M2M – mardi 17 janvier

De La peau de chagrin à l’œuvre-monde balzacienne

Alexandre Péraud
Maître de conférence Univ. Bx Montaigne
Mardi 17 janvier à 17h00
Salle Paul Morin

La Peau de chagrin est l’œuvre d’une période troublée. Publié une quarantaine d’années après la Révolution française et moins de quinze ans après la chute de l’Empire, ce roman inclassable est à la mesure d’un monde qui a perdu ses repères. Jouant des vieux codes du fantastique, il dresse le portrait réaliste d’une société moderne vouée aux nouvelles « divinités » que sont l’argent ou la presse ; mettant en scène des jeunes gens, il déplore une «société expirante»; racontant l’épuisement social, il place le principe énergétique au centre de l’existence individuelle et collective. Jouant volontiers de ces différents paradoxes et de l’esthétique du contraste, La Peau de chagrin s’affirme comme une œuvre pleinement romantique, et ce à double titre. Si elle constitue d’une part un évident témoignage du « Mal du siècle » caractérisant la génération née autour de 1800, elle représente d’autre part une tentative visionnaire pour découvrir les forces nouvelles qui sont tout à la fois source d’ordre et de chaos. À ce titre, le roman de 1831 peut être considéré comme l’une des matrices de La Comédie humaine, le nombril d’une œuvre-monde qui s’écrit précisément pour rendre compte voire tenter de comprendre une société à laquelle les bouleversements historiques ont ôté sa lisibilité.

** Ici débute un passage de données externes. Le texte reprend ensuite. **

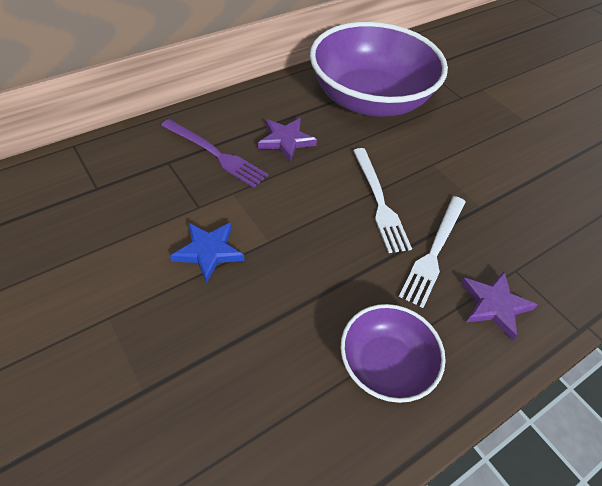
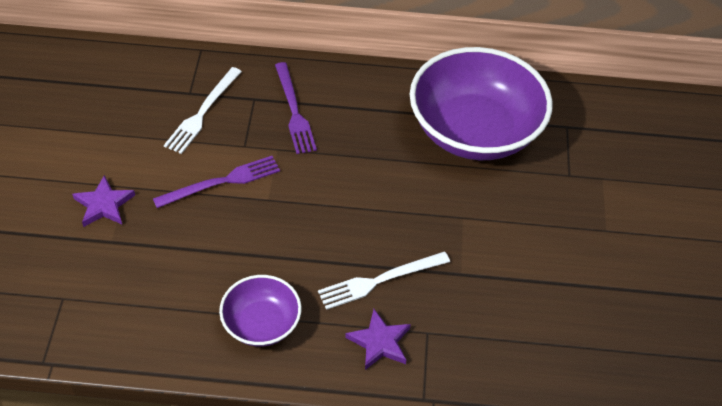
camera: 40 degrees right, 0 degrees up
(208, 251) = (222, 182): blue star -> purple fork
(286, 141) = (360, 129): purple star -> purple star (104, 205)
(379, 201) = (380, 220): white fork -> white fork (202, 112)

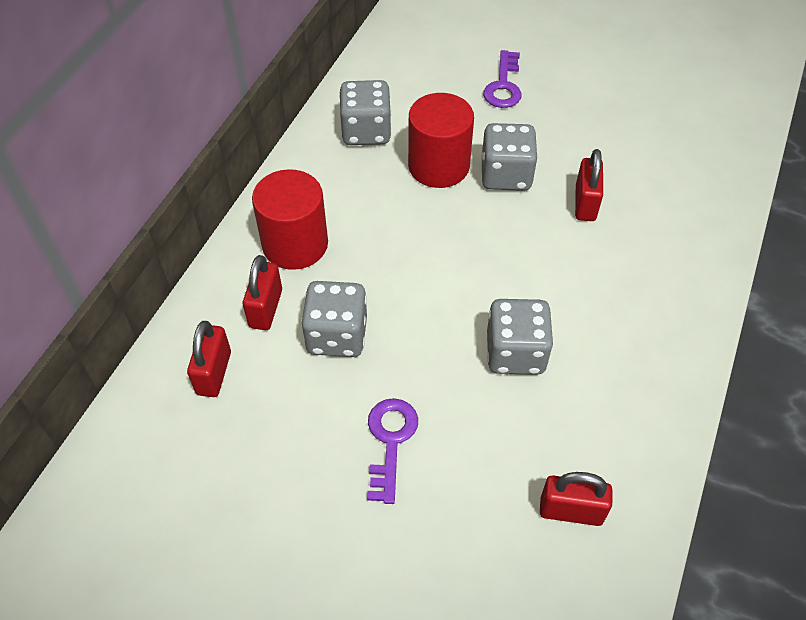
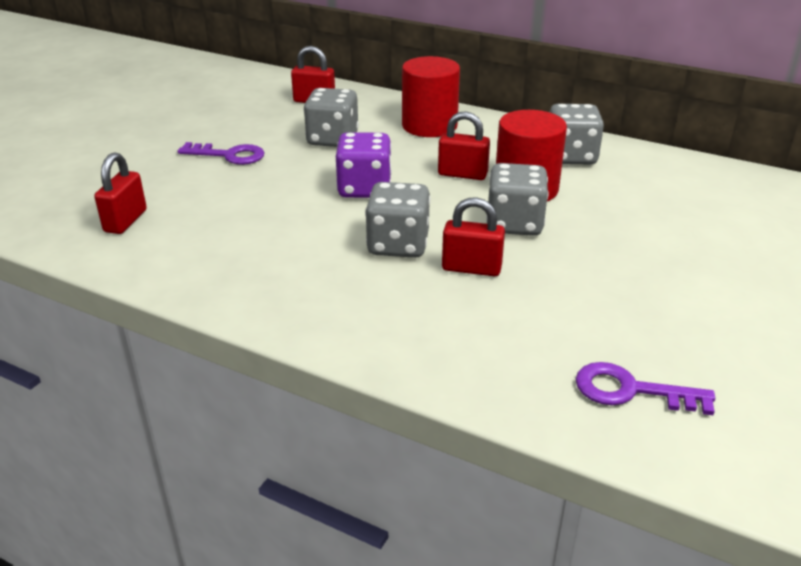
camera: 95 degrees right, 20 degrees down
(265, 308) = (366, 116): red padlock -> red padlock (462, 174)
(457, 291) = (364, 189): none -> purple dice
(503, 85) = (667, 234): purple key -> purple key (631, 391)
(515, 353) = (287, 210): grey dice -> grey dice (398, 245)

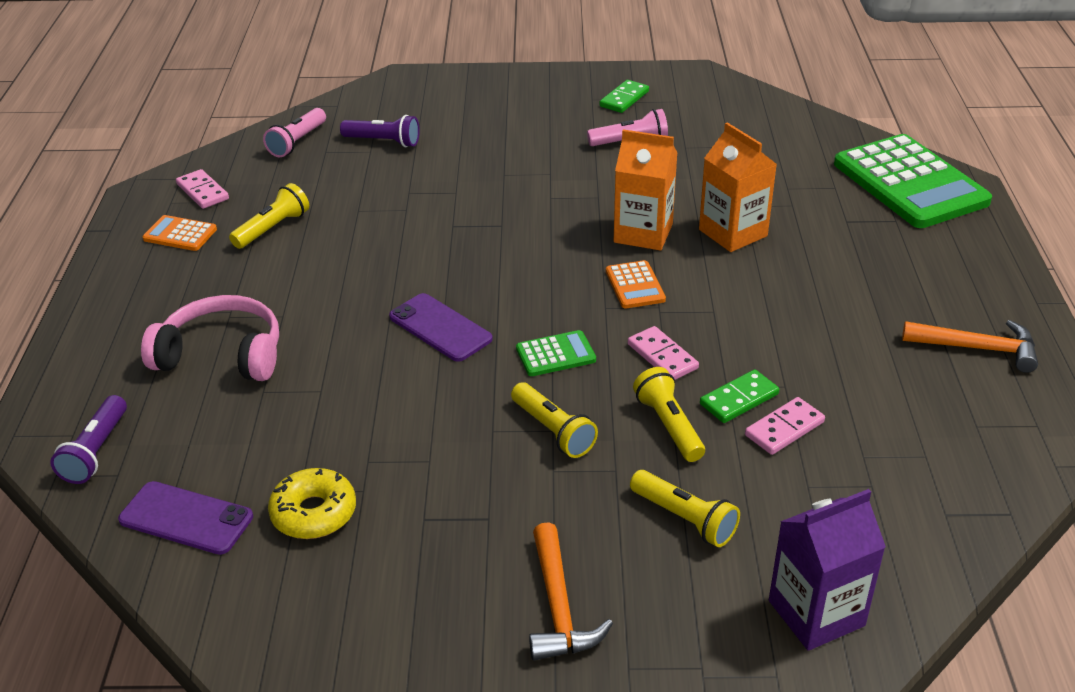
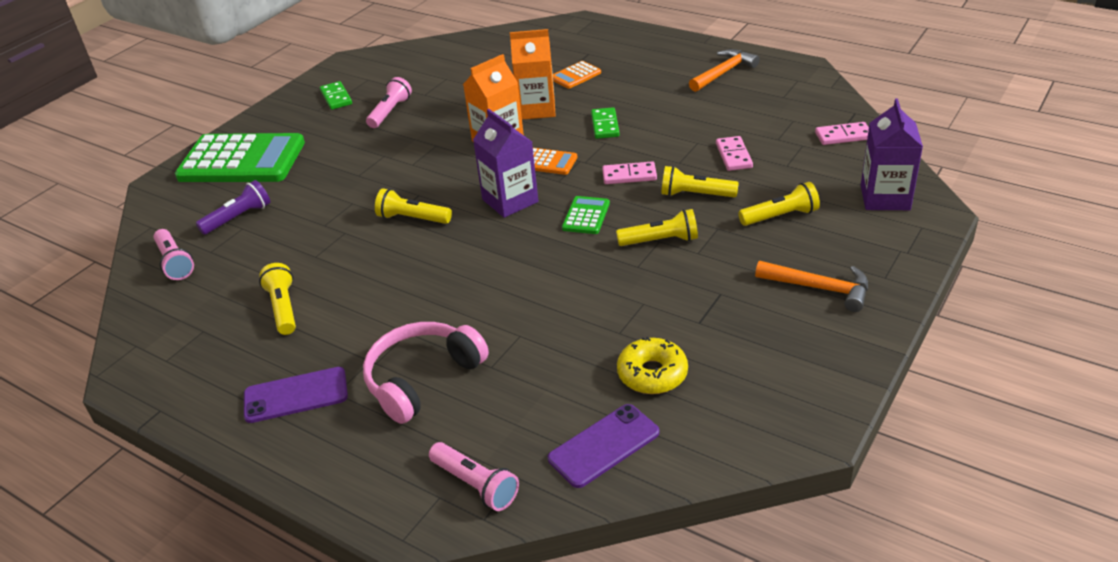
camera: 55 degrees left, 0 degrees up
(96, 451) = (475, 484): purple flashlight -> pink flashlight
(180, 234) = (224, 365): orange calculator -> orange calculator (575, 76)
(202, 192) = (176, 336): pink domino -> pink domino (843, 136)
(440, 328) = (506, 257): purple phone -> purple phone (296, 395)
(458, 239) = (413, 218): none -> yellow flashlight
(540, 289) = (510, 201): none -> purple carton
(739, 399) = (694, 162): green domino -> green domino (605, 125)
(910, 183) = (559, 36): green calculator -> green calculator (242, 160)

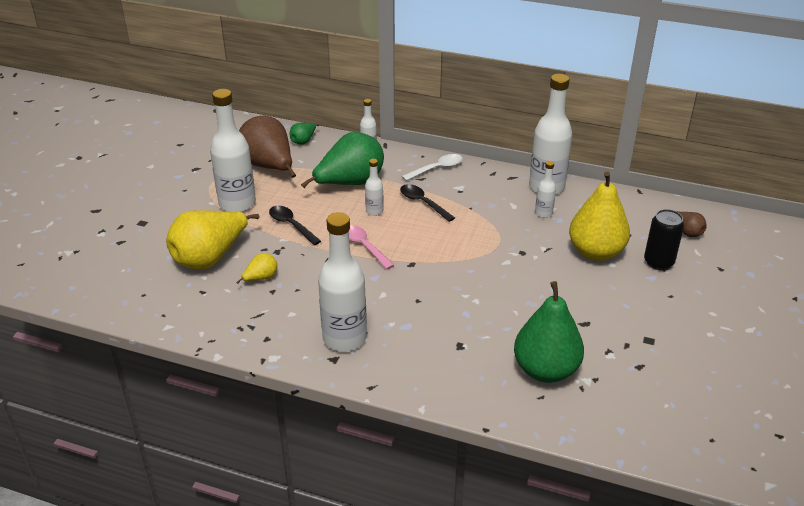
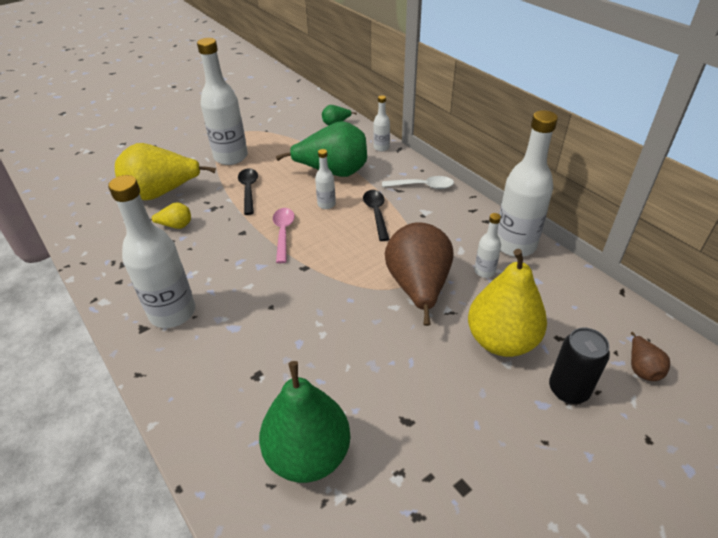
camera: 35 degrees right, 5 degrees up
(269, 167) = (287, 136): brown pear -> brown pear (418, 287)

Maître de conférences habilité en littérature française, Alexandre Péraud enseigne à l’université Bordeaux Montaigne où il dirige l’UFR Humanités. Spécialiste du romantisme et du roman réaliste, il réfléchit aux relations qu’entretiennent la littérature et les sciences, notamment l’économie, au XIXe et XXe siècles. Il a notamment publié Le crédit dans la poétique balzacienne (Garnier, 2012), La comédie (in)humaine de l’argent (dir.), (Le Bord de l’eau, 2013) ainsi qu’une édition critique de Gobseck, L’Illustre Gaudissart, Gaudissart II, Un homme d’affaires, Le Député d’Arcis (Folio-Gallimard, 2019). élargissant ses travaux aux relations entre arts, littérature et économie, il oriente ses recherches vers une réflexion sur la question de la valeur des biens de l’esprit.